Giving poor advice is the top reason clients switch financial advisors, but something as simple as returning telephone calls promptly is the number one action an advisor can take to develop loyalty in a client, according to a recent survey of affluent investors conducted by Spectrem Group.
The survey measured responses from 500 investors with at least $500,000 in investable assets. It might seem odd, but the survey showed 90% of the investors feel that returning phone calls promptly is the most important reason for being loyal, beating out providing good returns on investments, which came in second at 80%.
The survey, Client Satisfaction versus Loyalty, indicates that investors with less than $1 million in investable assets judge themselves to be more loyal (61%) than those with more than $1 million in investable assets (57%). This fact highlights "the importance of proactively serving wealthy clients," says the report. Older clients are more loyal, according to the survey, with 54% of those 18 to 50 years old considering themselves loyal compared to 64% of those 66 and older.
Overall, some 60% of those surveyed consider themselves loyal to their advisors and unlikely to switch compared to only 5% who say they switch frequently.
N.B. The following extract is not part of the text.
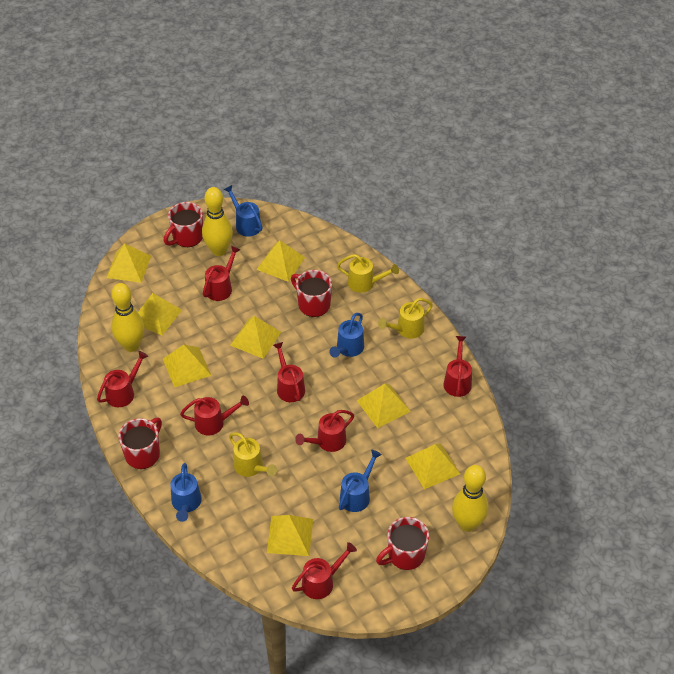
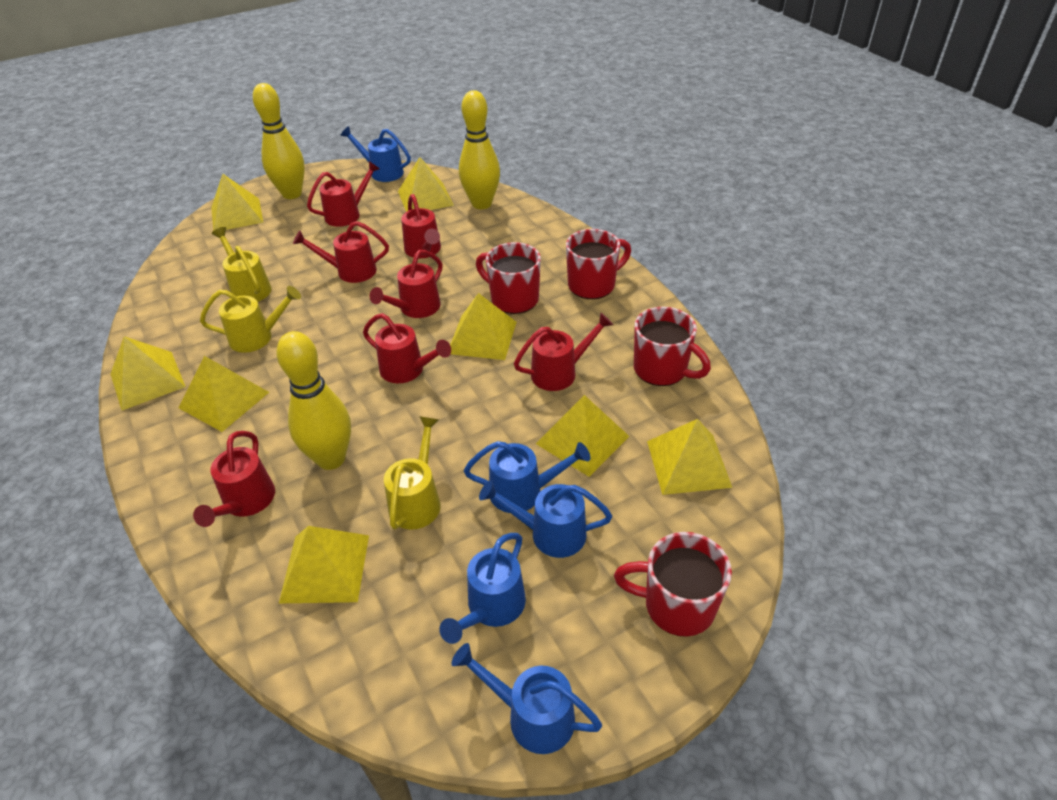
blue watering can: 4 -> 5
Even though the majority consider themselves loyal to their advisor, only 33% would follow an advisor to another firm, a decrease from the 55% who said they would follow an advisor a year ago, which "has potentially serious ramifications for financial advisors looking to make their next career move and counting on existing business to pave the way," says George H. Walper Jr., Spectrem Group president.
Those using a full-service broker are slightly more likely to follow an advisor (36%) than those using someone who is strictly a financial planner or investment manager (33%).